Across the Atlantic, house also took root in other American cities. In New York and New Jersey, DJs who had grown up on disco developed their own smoother, gospel-infused variant of house (soon dubbed “garage” house in honour of Larry Levan’s Paradise Garage sets). Producers like Todd Terry began fusing house beats with hip-hop samples, foreshadowing genres like hip-house and contributing to New York’s distinct flavour of house music. And in Detroit – a city already cultivating the parallel revolution of techno – DJs like Ken Collier and crews like Underground Resistance were equally influenced by house, often blurring the line between house and techno in the late ’80s and early ’90s. By the end of the ’80s, vibrant house scenes could be found in Europe, North America, and beyond. From South Africa to Japan to the UK, local DJs mixed Chicago’s template with their own flavors, building new subgenres and party communities.
Mainstream Breakthroughs and Lasting Legacy
By the 1990s, house music’s once-underground beat had infiltrated the mainstream pop world. Elements of house began appearing in hit songs and MTV videos. In 1990, Madonna’s single “Vogue” – essentially a house track with a glamorous pop sheen – topped charts worldwide. Club divas like CeCe Peniston (“Finally”) and Robin S (“Show Me Love”) brought soulful house vocals to radio playlists.

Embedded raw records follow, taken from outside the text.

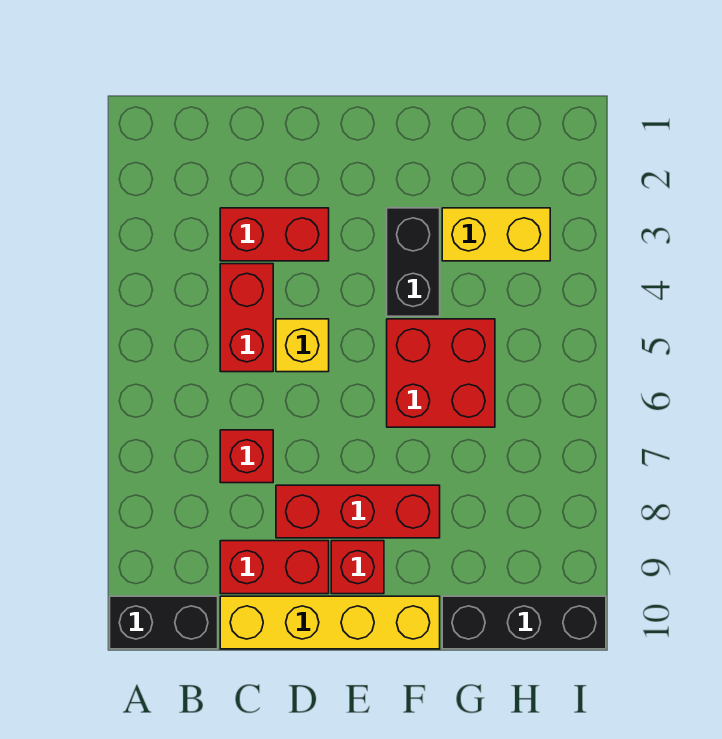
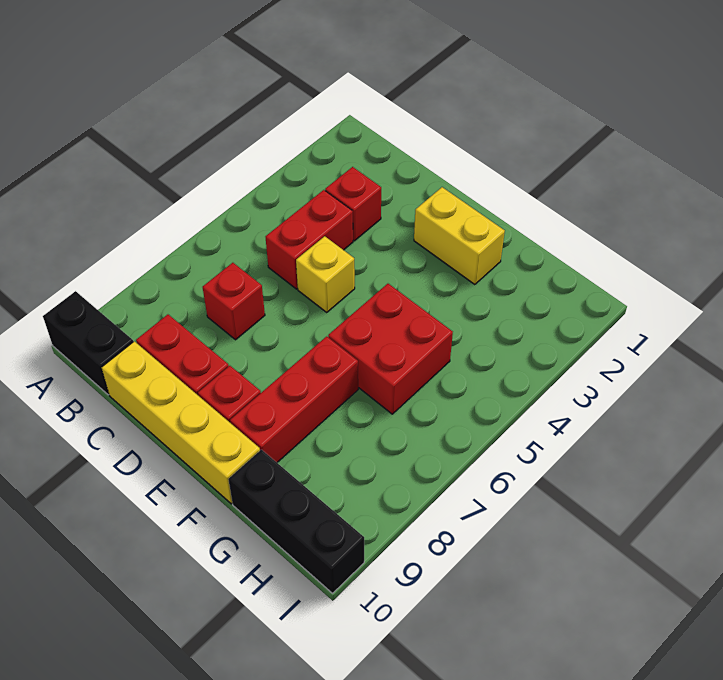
red brick C3:D3 level 1 -> red brick C3 level 1
red brick D8:F8 level 1 -> red brick F7:F9 level 1
black brick F3:F4 level 1 -> none
yellow brick G3:H3 level 1 -> yellow brick E2:F2 level 1

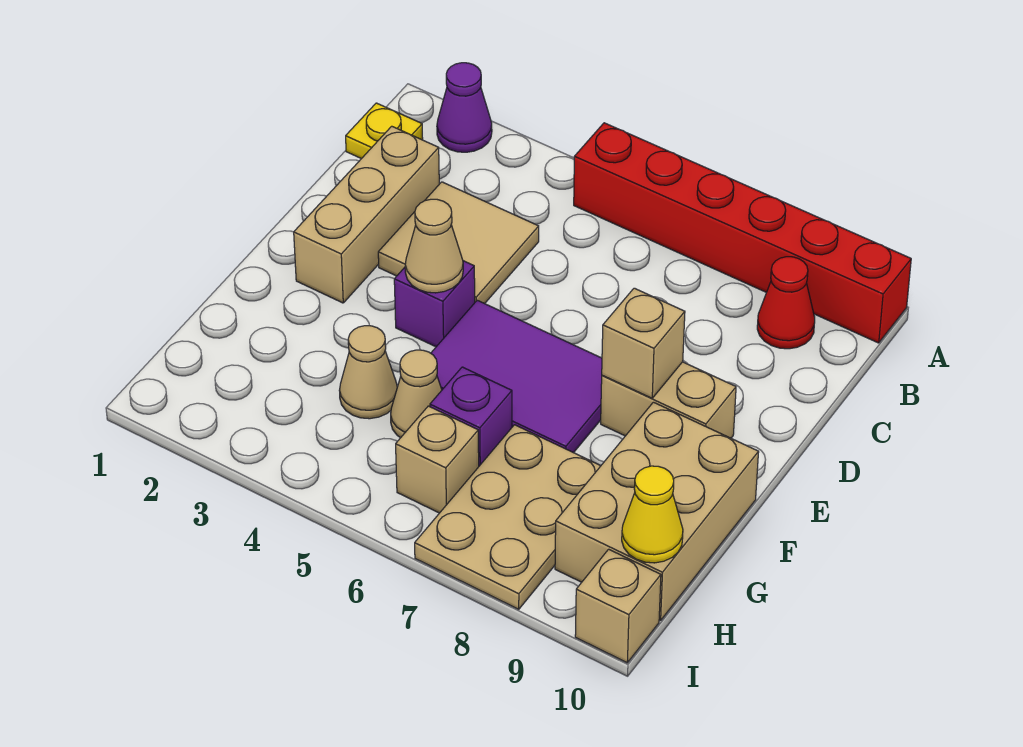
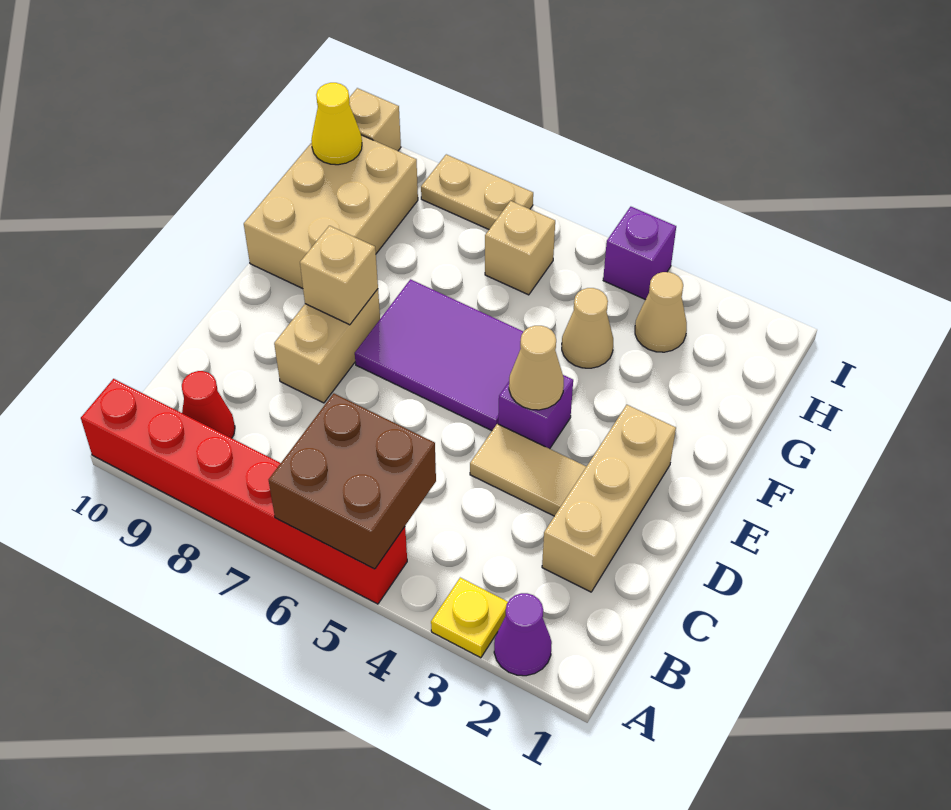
none -> brown brick A5:B6 level 2
yellow plate B1 level 1 -> yellow plate A3 level 1
tan tile C3:D4 level 1 -> tan tile D3:D4 level 1
tan brick E8:E9 level 1 -> tan brick D8:E8 level 1
tan cone G5 level 1 -> tan cone H3 level 1
purple brick G6 level 1 -> purple brick I4 level 1
tan plate G7:I8 level 1 -> tan plate I7:I8 level 1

Even rock and pop acts started infusing four-on-the-floor dance beats into their music. As the decade progressed, house music spun off into many sub-styles – from the lush, jazzy grooves of deep house to the abrasive squelch of acid house, the uptempo energy of hard house, and beyond – securing its place in both underground clubs and commercial music. In Europe, acts like Daft Punk and labels like Ministry of Sound pushed house and its variants into the millennium. Meanwhile, America saw the rise of the rave scene and the branding of electronica: by the mid-’90s, genres like trance, techno, and house were being marketed collectively as the new face of pop music. Massive festivals sprang up, and superstar DJs became as famous as rock bands.

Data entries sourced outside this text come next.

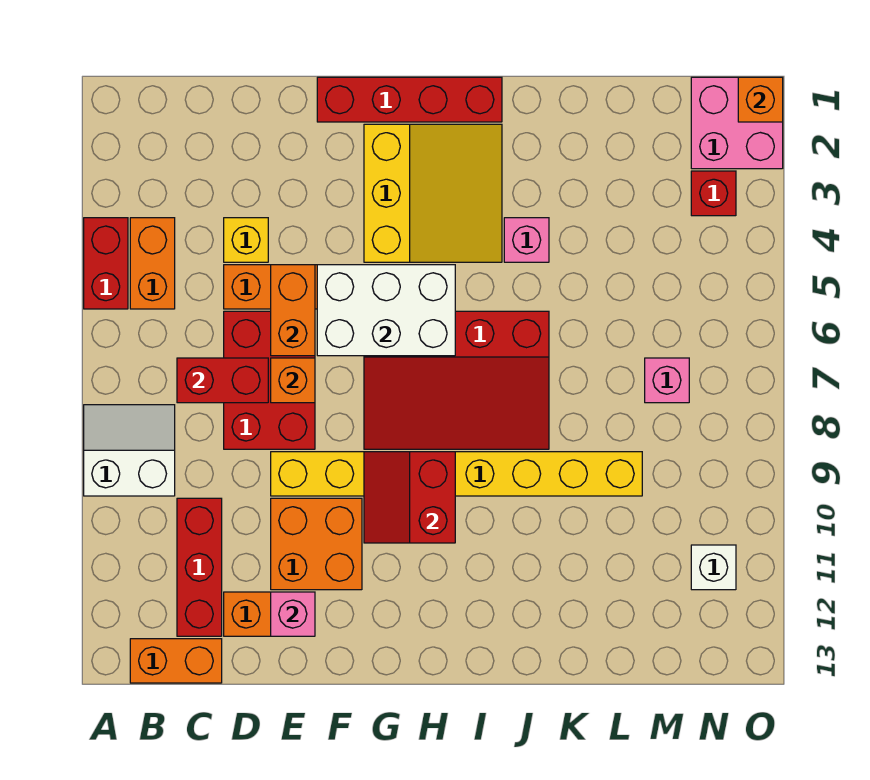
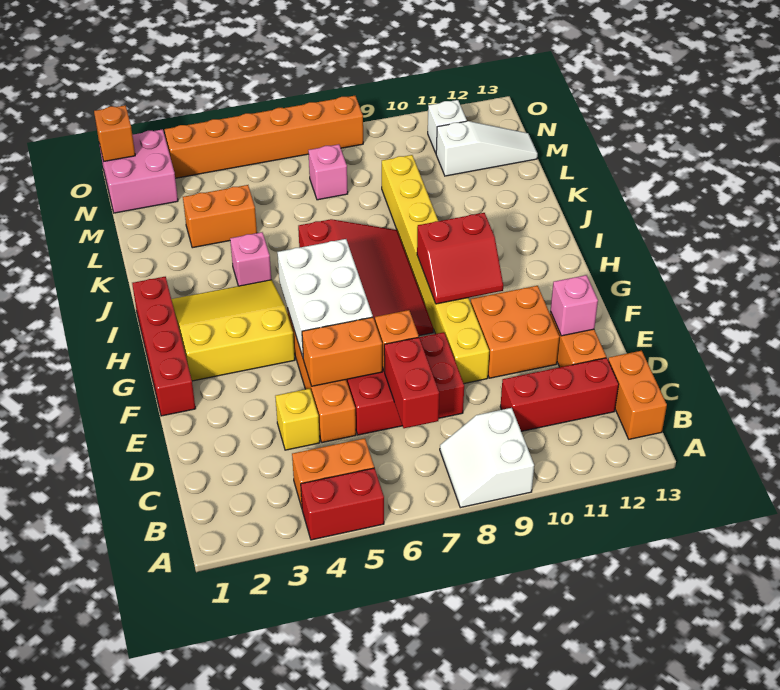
none -> orange brick L3:L4 level 1
none -> white slope M11:M13 level 1 top 11
red brick N3 level 1 -> none
none -> orange brick O3:O8 level 1

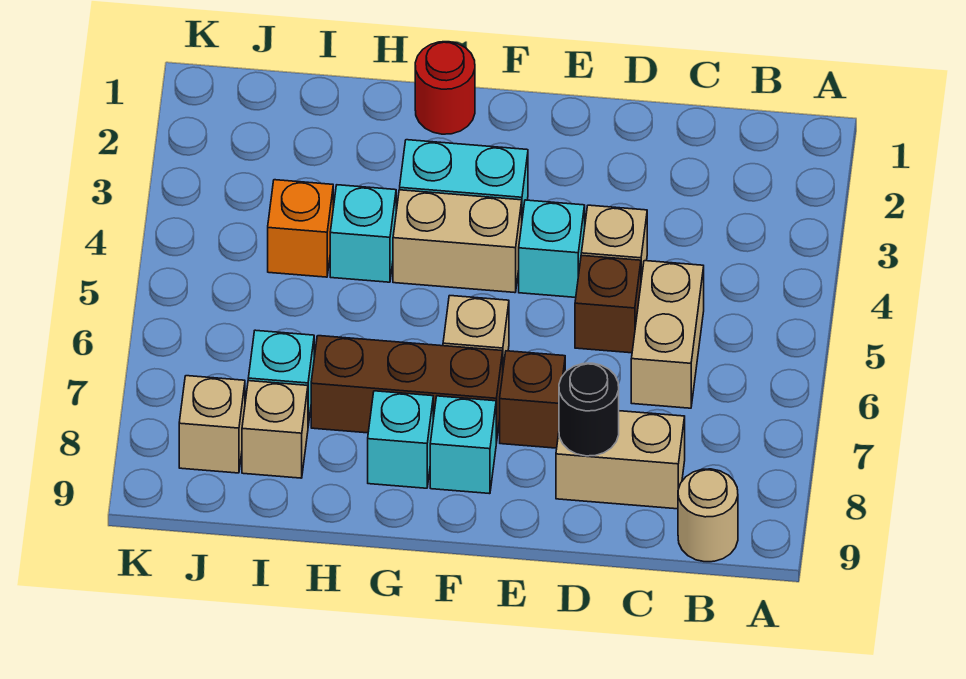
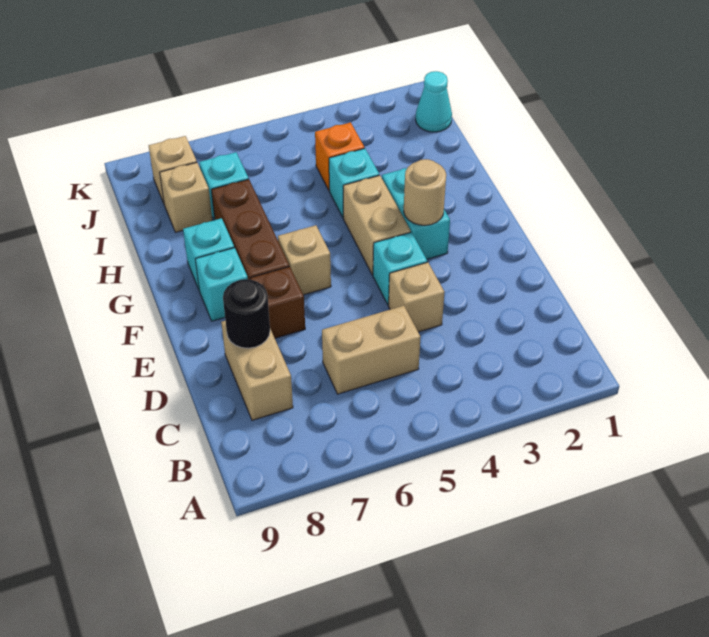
tan round brick B9 level 1 -> tan round brick F3 level 2
brown brick D5 level 1 -> none
red round brick G1 level 1 -> none
none -> cyan cone J1 level 1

Crucially, through all these evolutions, house music never lost its soul. The genre’s roots in community, inclusivity, and liberation remain central. As one Chicago house veteran put it, those weekly warehouse parties “gave you the strength to carry on… it was their release… their way of letting their hair down.” That spirit continues wherever a DJ drops a thumping house beat and the crowd collectively “jacks” their bodies to the rhythm. House has also remained a fertile ground for innovation – embracing new technology (from samplers to software) and new cultural influences. Legendary Detroit producer Moodymann, for example, layered house grooves with messages of Black resistance and jazz/funk samples, pushing the artform forward in the 2000s. And in 2022, Beyoncé’s acclaimed Renaissance album paid homage to house’s Black queer roots, bringing the genre full circle to the pop forefront.

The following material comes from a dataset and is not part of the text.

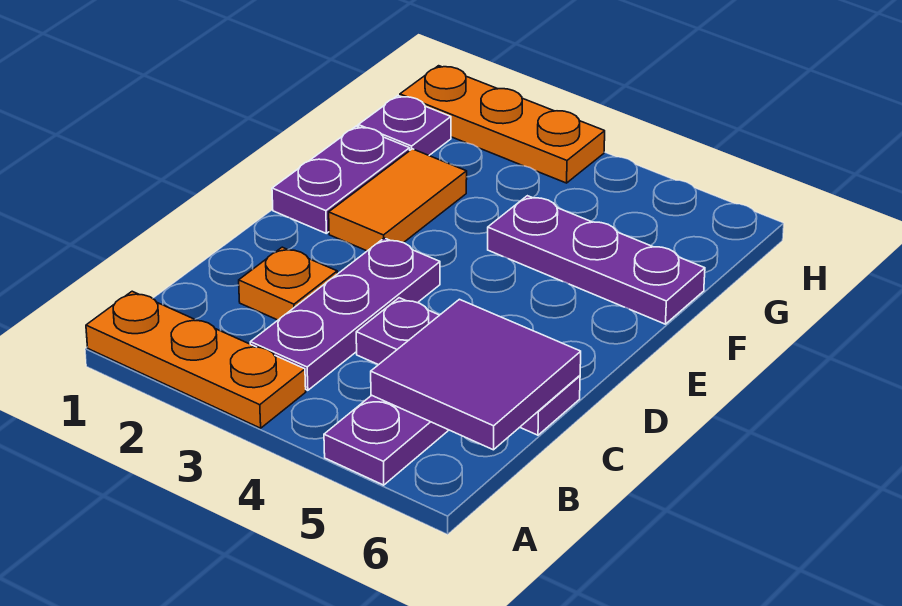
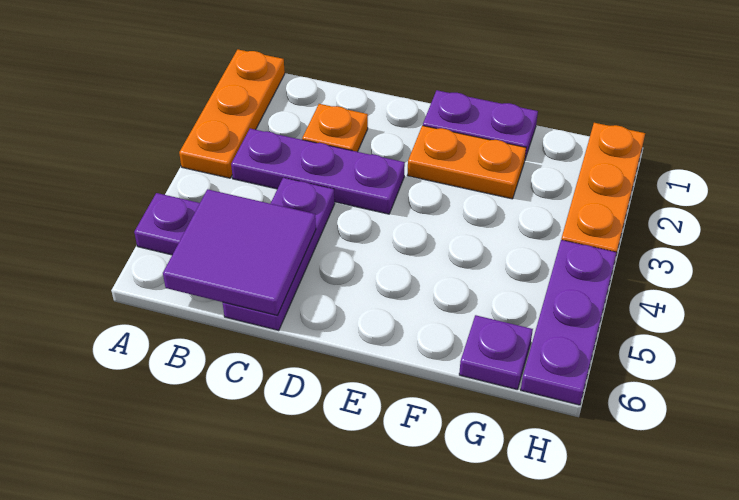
orange tile E2:F2 level 1 -> orange plate E2:F2 level 1
purple plate F4:F6 level 1 -> purple plate H4:H6 level 1
purple plate G1 level 1 -> purple plate G6 level 1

Nearly four decades on, house music is here to stay. What started in a Chicago warehouse as a refuge for marginalised clubbers has morphed into a cornerstone of global pop culture – without ever forgetting its origins. The next time you find yourself lost in a dancefloor, enveloped by a soulful vocal sample and a driving 4/4 beat, you’ll know you’re part of the living history of house music. As the old Chicago mantra goes: “House is a feeling” – and that feeling now spans generations and continents, louder and more joyous than ever.